Puvis de Chavannes était doué d'une âme vigoureuse et tenace. Enfermé dans la noblesse de son idéal artistique comme en une tour d'airain, il dédaigna toujours les critiques, affectant de ne les pas entendre, et jamais il ne consentit à les désarmer par une concession à ses yeux déshonorante. Cette probité rare a trouvé d'ailleurs sa récompense. Le grand artiste a eu la joie de se voir enfin compris, mieux que compris, admiré de son vivant ; il dut même éprouver une ironique jouissance à compter parmi ses plus chauds partisans ceux-là même qui s'étaient montrés ses détracteurs les plus violents.

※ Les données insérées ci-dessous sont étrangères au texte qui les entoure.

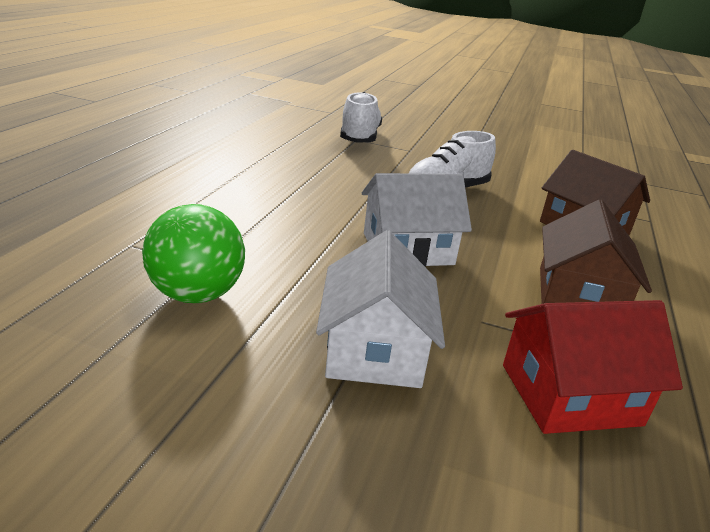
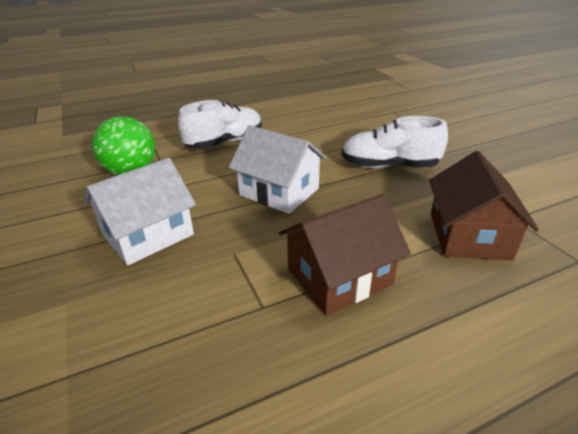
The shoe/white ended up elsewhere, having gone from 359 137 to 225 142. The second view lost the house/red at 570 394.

Aujourd'hui la gloire de Puvis de Chavannes rayonne d'un éclat incontesté. Justice entière lui est rendue. On ne songe à le comparer à aucun de ses contemporains parce que son art n'a rien qui s'apparente à l'art d'aucun d'entre eux. On voit en lui le continuateur et l'égal des grands peintres de fresque de la Renaissance italienne. A ceux-là même il ne doit rien, ne leur ayant rien emprunté. Mais il a de commun avec eux la passion de la vérité, la noblesse de l'inspiration et la sincérité de l'exécution.
Son premier vrai tableau, celui qui marque et fixe à jamais la personnalité du maître, c'est la Paix y aujourd'hui au musée d'Amiens. Tant de science, d'harmonie s'y manifestaient que le jury n'osa pas le refuser : il valut même une deuxième médaille à son auteur. Celui-ci ne tarda pas à lui donner un pendant avec son tableau de la Guerre, également à Amiens.
Déjà se devine le souci, chez Puvis, de sacrifier tous les petits moyens faciles de briller pour ne se préoccuper que de l'harmonie de l'ensemble. Sa vie durant, il n'aura d'autre préoccupation que de s'effacer complètement et d'obliger le public, devant son oeuvre, à ne voir que cette oeuvre sans songer au peintre.